There are many tendons in the foot that can be injured.
In this article we will focus on the two peroneal tendons, but there are many more which we can diagnose and treat.
The peroneal tendons both start in the lower leg, wrap around the outside of the ankle and lateral malleolus (fibula). One ends at the base of the 5th metatarsal on the outside of the foot, called the brevis, and the other goes underneath the foot to end at base of the 1st metatarsal, called the longus.
These tendons evert and plantarflex the foot, for example, they are used when walking uphill or making the foot rotate outward. The tendons can be injured with an ankle sprain. The brevis can even snap off a part of the 5th metatarsal in a more severe injury. This is why it is important to x-ray the foot after an ankle sprain.
Tendon injuries may require protected weightbearing, non-weightbearing, or surgical correction. Old tendon injuries may need extracorporeal shockwave therapy.
What Are the Peroneal Tendons?
A tendon is a band of tissue that connects a muscle to a bone. The two peroneal tendons in the foot run side by side behind the outer ankle bone. One peroneal tendon attaches to the outer part of the midfoot, while the other tendon runs under the foot and attaches near the inside of the arch. The main function of the peroneal tendons is to stabilize the foot and ankle and protect them from sprains.
Causes & Symptoms of Peroneal Tendon Injuries
Peroneal tendon injuries may be acute(occurring suddenly) or chronic (developing over a period of time). They most commonly occur in individuals who participate in sports that involve repetitive ankle motion. In addition, people with higher arches are at risk for developing peroneal tendon injuries. Basic types of peroneal tendon injuries are tendonitis, tears and subluxation.
Tendonitis is an inflammation of one or both tendons. The inflammation is caused by activities involving repetitive use of the tendon, overuse of the tendon or trauma (such as an ankle sprain). Symptoms of tendonitis include:
- Warm to the touch
Acute tears are caused by repetitive activity or trauma. Immediate symptoms of acute tears include:
- Weakness or instability of the foot and ankle
As time goes on, these tears may lead to a change in the shape of the foot in which the arch may become higher.
Degenerative tears (tendonosis) are usually due to overuse and occur over long periods of time, often years. In degenerative tears, the tendon is like taffy that has been overstretched until it becomes thin and eventually frays. Having high arches also puts you at risk for developing a degenerative tear. The symptoms of degenerative tears may include:
- Sporadic pain (occurring from time to time) on the outside of the ankle
- Weakness or instability in the ankle
- An increase in the height of the arch
Subluxation means one or both tendons have slipped out of their normal position. In some cases, subluxation is due to a condition in which a person is born with a variation in the shape of the bone or muscle. In other cases, subluxation occurs following trauma, such as an ankle sprain. Damage or injury to the tissues that stabilize the tendons (retinaculum) can lead to chronic tendon subluxation. The symptoms of subluxation may include:
- A snapping feeling of the tendon around the ankle bone
- Sporadic pain behind the outside ankle bone
- Ankle instability or weakness
Early treatment of a subluxation is critical since a tendon that continues to sublux (move out of position) is more likely to tear or rupture. Therefore, if you feel the characteristic snapping, see a foot and ankle surgeon immediately.

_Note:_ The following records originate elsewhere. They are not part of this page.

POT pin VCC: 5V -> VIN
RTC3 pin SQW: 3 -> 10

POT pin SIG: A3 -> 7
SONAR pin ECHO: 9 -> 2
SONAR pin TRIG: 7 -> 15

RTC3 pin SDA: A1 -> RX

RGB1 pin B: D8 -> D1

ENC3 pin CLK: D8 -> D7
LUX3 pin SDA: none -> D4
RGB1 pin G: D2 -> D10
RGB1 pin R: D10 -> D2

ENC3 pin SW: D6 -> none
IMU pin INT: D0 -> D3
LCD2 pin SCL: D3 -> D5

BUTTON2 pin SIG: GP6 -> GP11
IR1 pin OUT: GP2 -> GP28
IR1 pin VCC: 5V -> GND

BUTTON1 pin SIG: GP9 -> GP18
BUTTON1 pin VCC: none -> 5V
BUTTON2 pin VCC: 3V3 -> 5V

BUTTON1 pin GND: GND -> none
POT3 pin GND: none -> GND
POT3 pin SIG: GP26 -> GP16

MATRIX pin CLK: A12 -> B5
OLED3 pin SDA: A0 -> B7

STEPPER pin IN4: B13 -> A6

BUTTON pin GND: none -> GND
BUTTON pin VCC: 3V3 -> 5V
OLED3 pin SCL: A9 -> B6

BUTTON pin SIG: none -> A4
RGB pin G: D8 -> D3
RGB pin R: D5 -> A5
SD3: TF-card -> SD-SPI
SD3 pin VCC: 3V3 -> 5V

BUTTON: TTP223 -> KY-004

Because peroneal tendon injuries are sometimes misdiagnosed and may worsen without proper treatment, prompt evaluation by a foot and ankle surgeon is advised. To diagnose a peroneal tendon injury, the surgeon will examine the foot and look for pain, instability, swelling, warmth and weakness on the outer side of the ankle. In addition, an x-ray or other advanced imaging studies may be needed to fully evaluate the injury. The foot and ankle surgeon will also look for signs of an ankle sprain and other related injuries that sometimes accompany a peroneal tendon injury. Proper diagnosis is important because prolonged discomfort after a simple sprain may be a sign of additional problems.
Treatment depends on the type of peroneal tendon injury. Options include:
- Immobilization. A cast or splint may be used to keep the foot and ankle from moving and allow the injury to heal.
- Medications. Oral or injected anti-inflammatory drugs may help relieve pain and inflammation.
- Physical therapy. Ice, heat or ultrasound therapy may be used to reduce swelling and pain. As symptoms improve, exercises can be added to strengthen the muscles and improve range of motion and balance.
- Bracing. The surgeon may provide a brace to use for a short while or during activities requiring repetitive ankle motion. Bracing may also be an option when a patient is not a candidate for surgery.
When Is Surgery Needed?
In some cases, surgery may be needed to repair the tendon or tendons and perhaps the supporting structures of the foot. The foot and ankle surgeon will determine the most appropriate procedure for the patient’s condition and lifestyle. After surgery, physical therapy is an important part of rehabilitation.